Os traços de personalidade são simultaneamente estáveis e flexíveis. De acordo com um estudo recente de investigadores da Universidade de Zurique, que avaliou mais de 300 estudos com cerca de 280.000 participantes, a estabilidade dos traços de personalidade varia ao longo da vida. A adolescência e início da idade adulta são os períodos mais críticos para o desenvolvimento da personalidade, atingindo-se um período de maior estabilidade a partir dos 25 anos. A maior parte dos traços mantém-se estável ao longo da idade adulta, no entanto, nem todos os traços evoluem de igual forma. Por exemplo, características como a abertura à experiência ou a extroversão podem sofrer declínios nos adultos mais velhos, mas traços como a estabilidade emocional, pelo contrário, podem trazer ganhos com a passagem do tempo.

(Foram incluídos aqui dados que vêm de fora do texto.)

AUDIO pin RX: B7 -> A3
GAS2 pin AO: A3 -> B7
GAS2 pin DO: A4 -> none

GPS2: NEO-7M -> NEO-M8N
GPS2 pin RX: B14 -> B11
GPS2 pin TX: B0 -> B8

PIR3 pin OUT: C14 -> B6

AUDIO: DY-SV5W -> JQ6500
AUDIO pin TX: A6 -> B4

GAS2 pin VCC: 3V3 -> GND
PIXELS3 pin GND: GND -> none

Quando a personalidade “desaparece”
Enquanto estas mudanças acontecem de forma gradual para a maior parte das pessoas, há alguns casos mais raros em que uma personalidade pode mudar “do dia para a noite”. Um dos exemplos mais famosos (e fascinantes) da história é o de Phineas Gage (1823-1860). Phineas foi um operário de caminhos de ferro que, num acidente com explosivos, viu o seu crânio ser atravessado por uma barra de ferro com mais de um metro de comprimento. Contra todas as probabilidades, Phineas sobreviveu a este evento, mas as sequelas torná-lo-iam num caso de estudo para a ciência recordado até aos dias de hoje.
Ao que tudo indica, não chegou a perder a consciência e teve presença de espírito suficiente para cumprimentar o médico local, Dr. John M. Harlow, de forma espirituosa “aqui tem quanto baste pare se entreter”.

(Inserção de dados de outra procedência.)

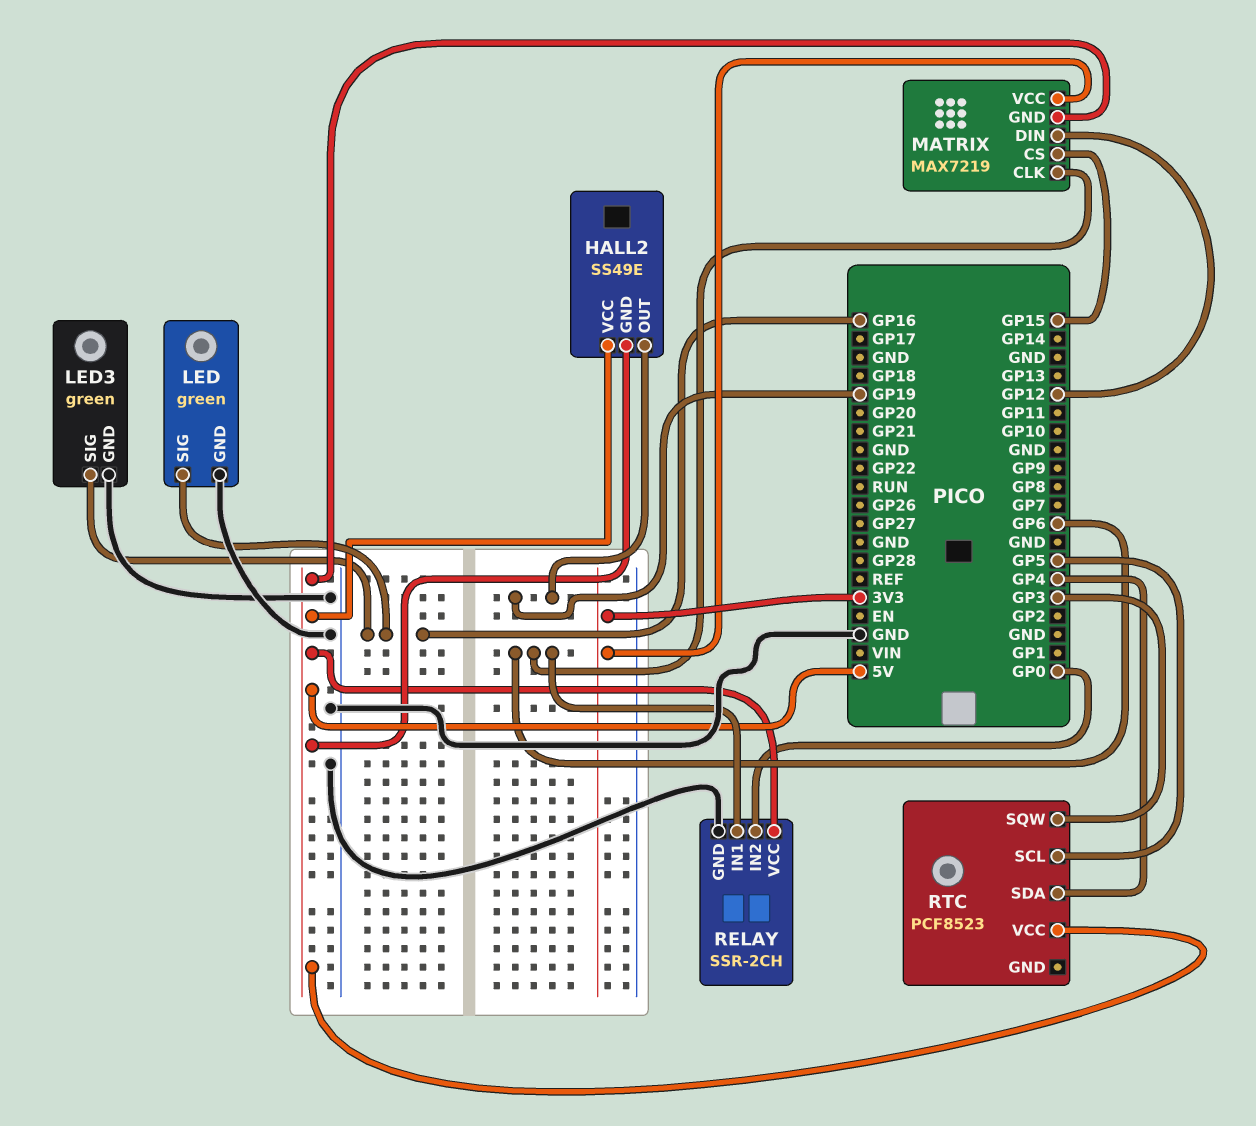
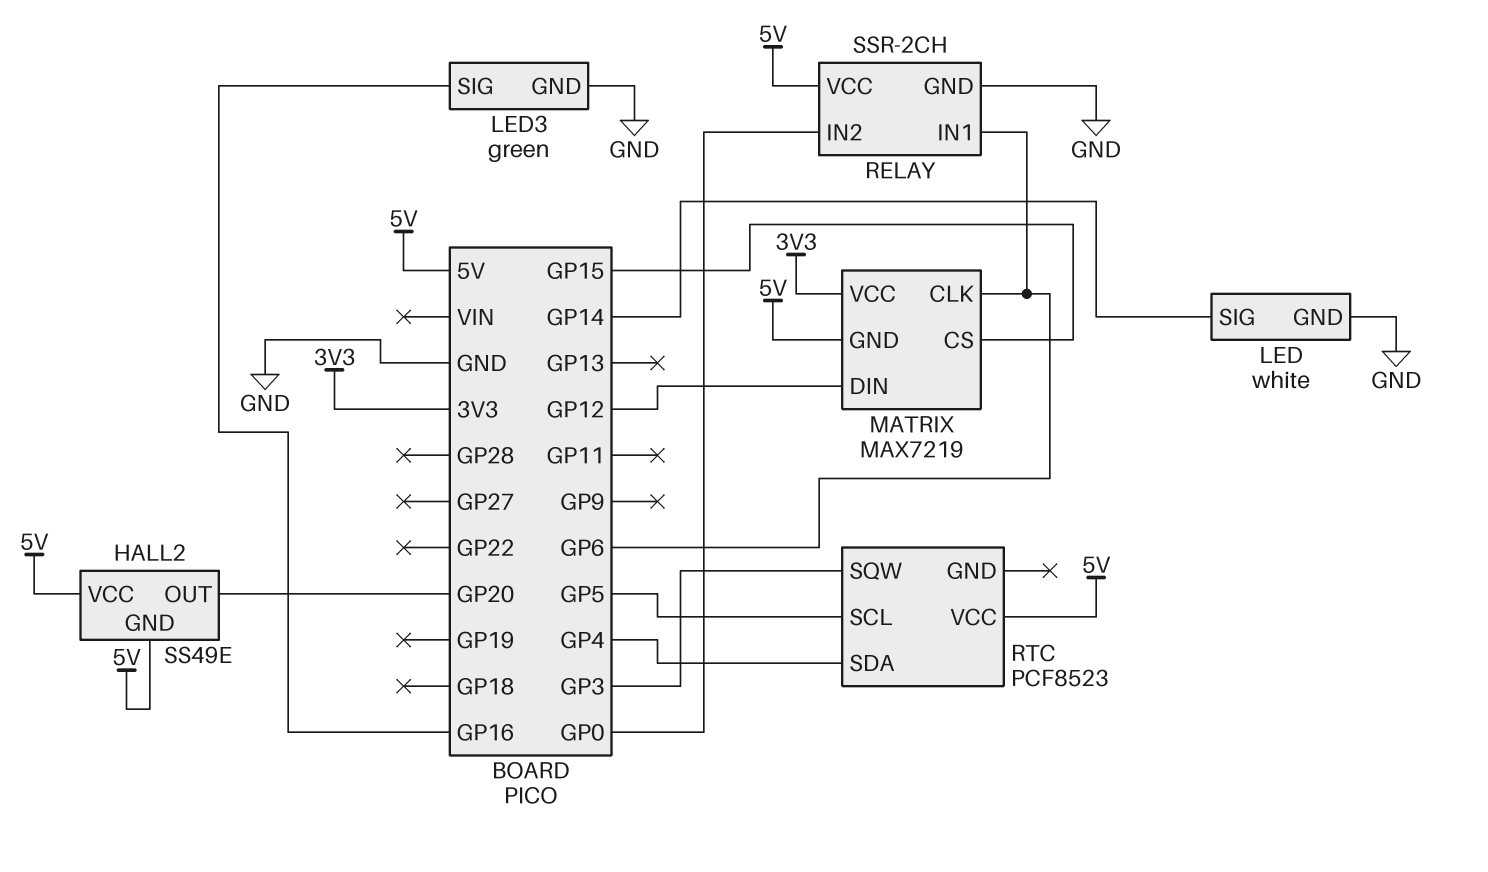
HALL2 pin OUT: GP19 -> GP20
LED: green -> white
LED pin SIG: GP16 -> GP14

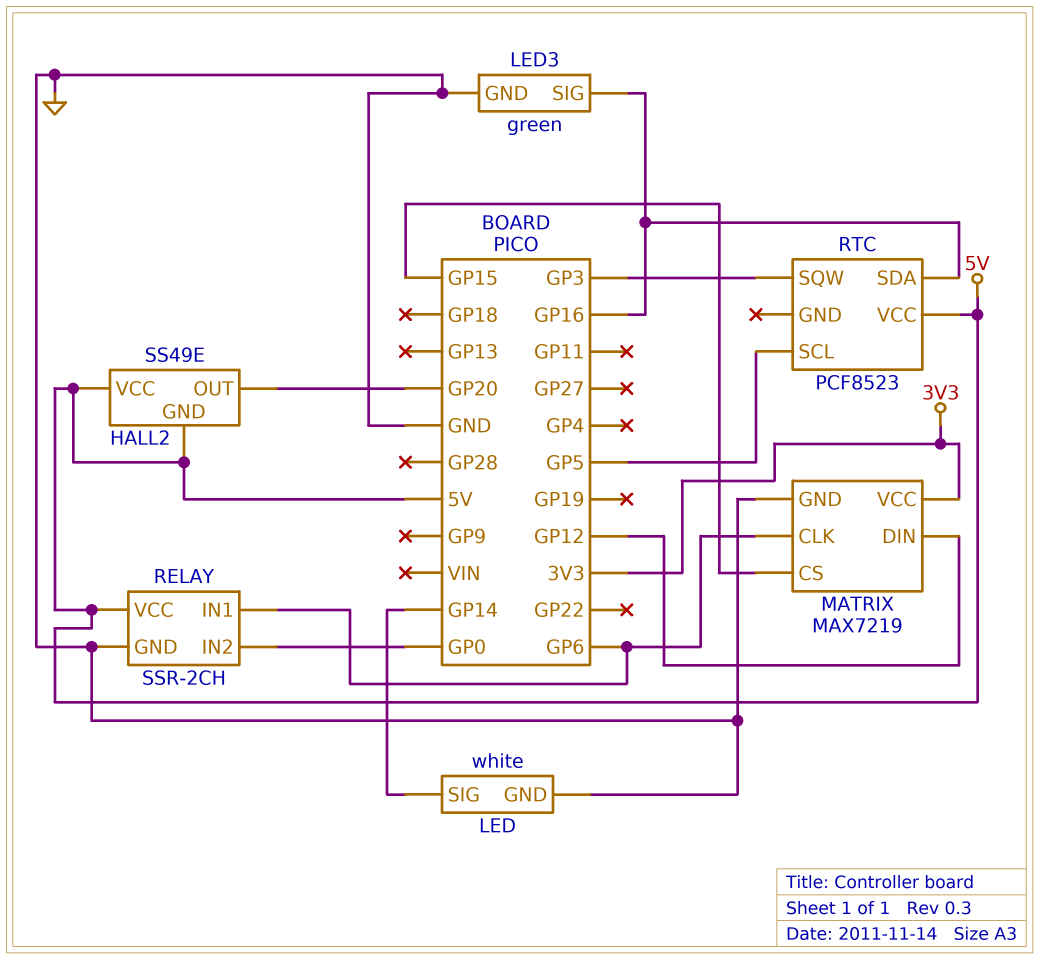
MATRIX pin GND: 5V -> GND
RTC pin SDA: GP4 -> GP16

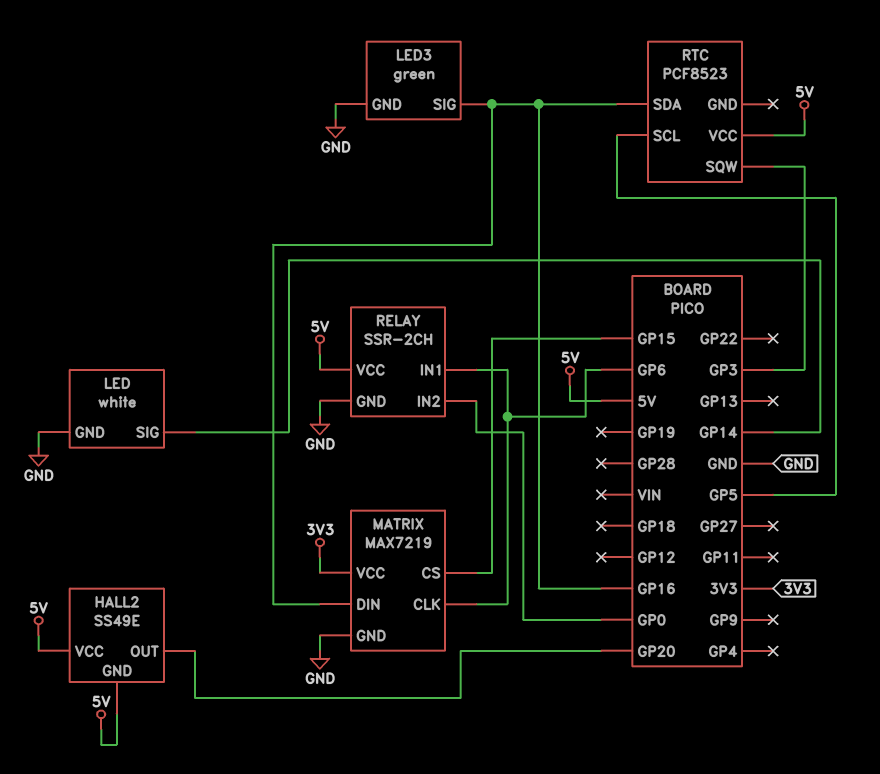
MATRIX pin DIN: GP12 -> GP16

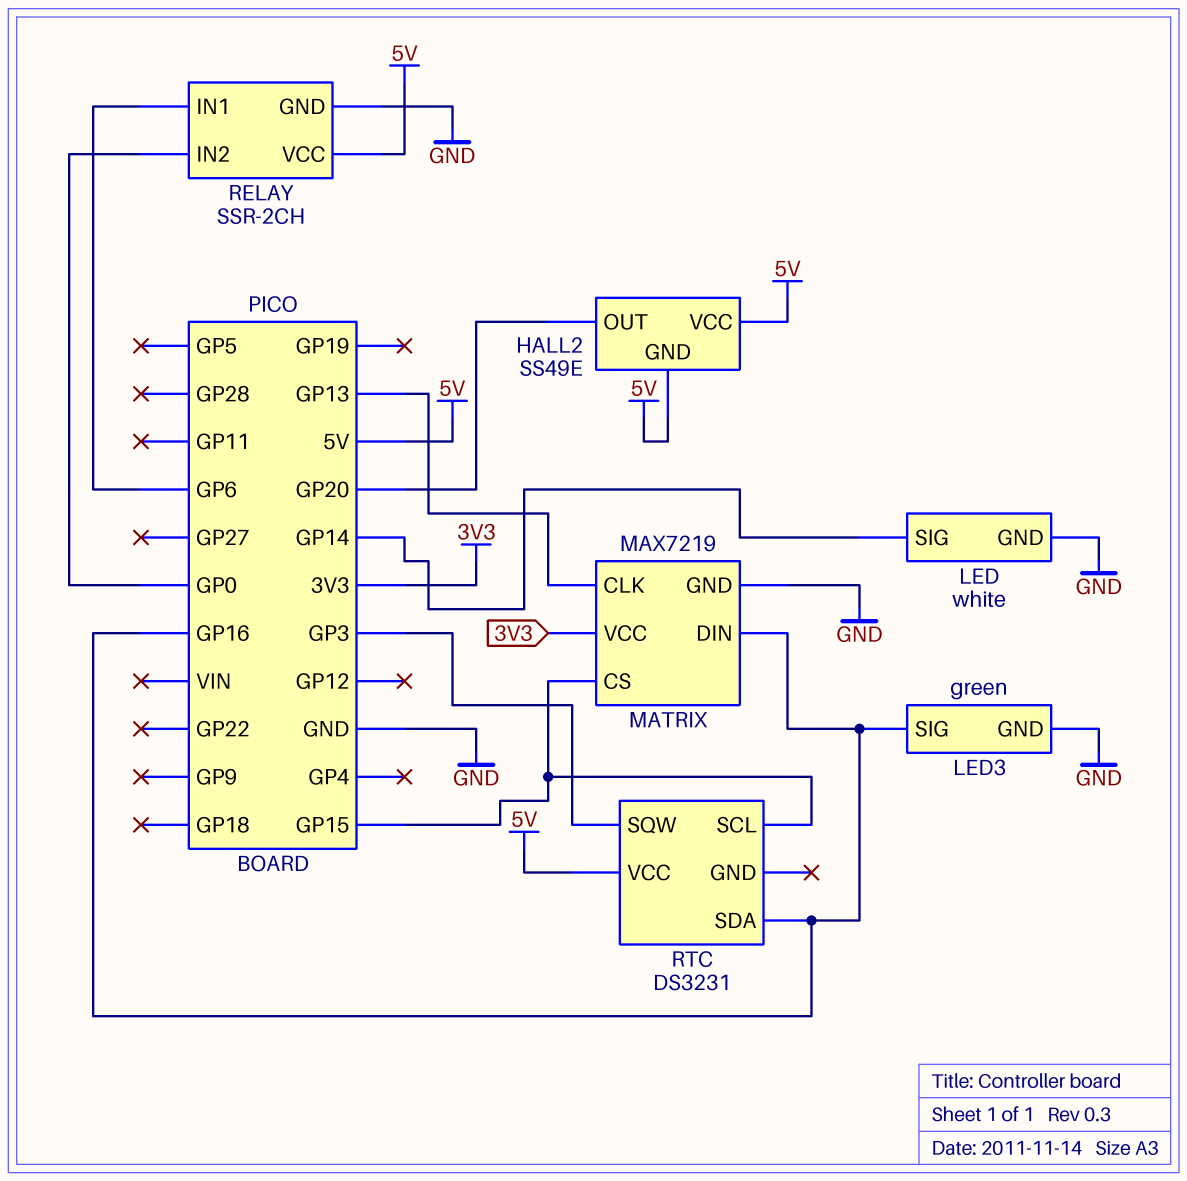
MATRIX pin CLK: GP6 -> GP13
RTC: PCF8523 -> DS3231
RTC pin SCL: GP5 -> GP15

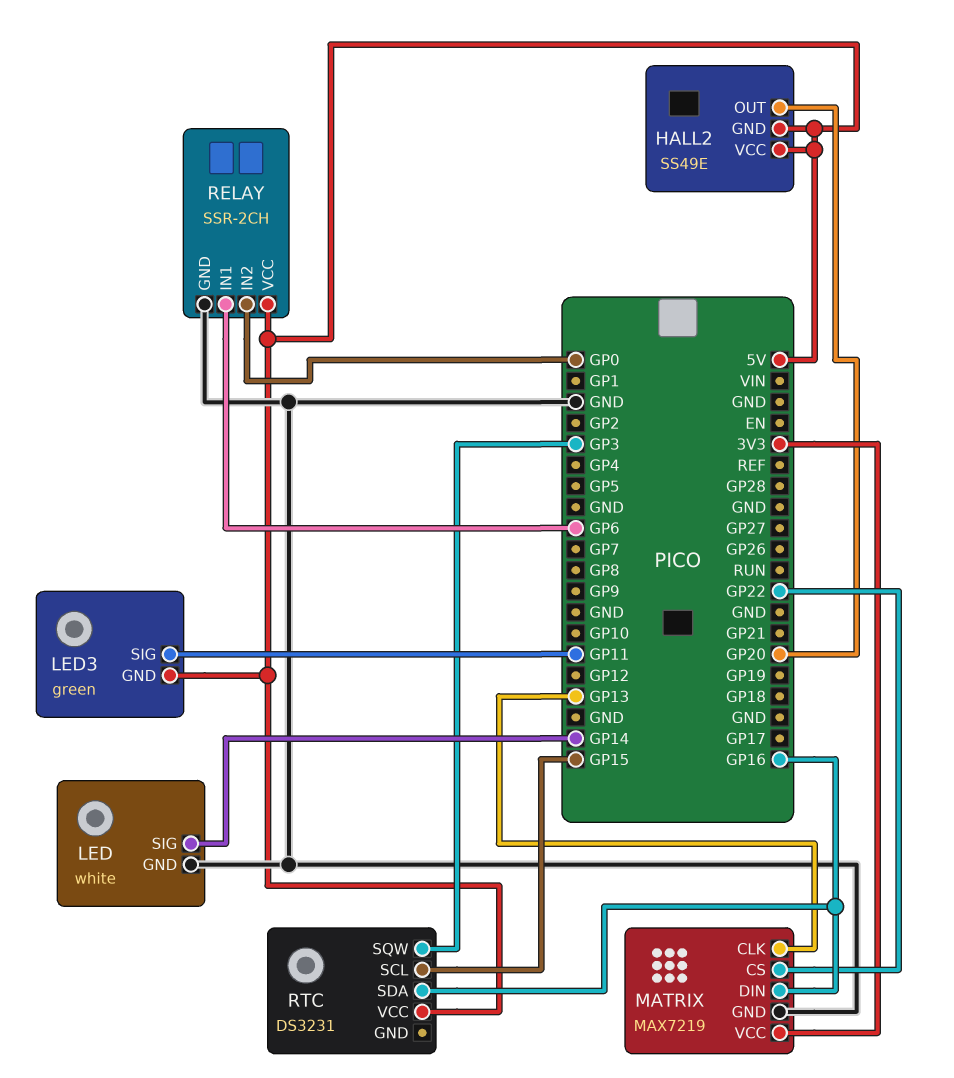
LED3 pin GND: GND -> 5V
LED3 pin SIG: GP16 -> GP11
MATRIX pin CS: GP15 -> GP22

O tratamento de Phineas Gage foi um sucesso e, meses mais tarde, estava de regresso ao trabalho. Mas o aparente milagre tinha um senão. Phineas não era mais Phineas, conforme notaram os seus amigos mais próximos. O confiável e eficiente trabalhador tinha agora um temperamento irascível, caprichoso, errático e impulsivo e foi incapaz de manter o emprego por muito tempo.
A história do jovem operário é considerada como o primeiro caso de estudo neurocientífico a demonstrar a influência de lesões cerebrais (córtex prefrontal) na mudança de personalidade. Mais recentemente, têm sido descritas mudanças de personalidade na sequência de alterações cerebrais mais comuns, como é o caso de acidentes vasculares cerebrais ou demências (e.g., Alzheimer). Entre as mudanças mais subtis e prolongadas às mais drásticas e repentinas, tudo parece indicar que aquilo que faz de nós quem somos é resultado de um equilíbrio mais sensível do que se possa imaginar.
O que os amigos de Phineas Gage sentiram ter assistido foi o desaparecimento de alguém antes da própria morte. Esta constatação leva-nos a crer que, ao contrário da impressão digital, a identidade não se regenera sempre segundo os mesmos contornos.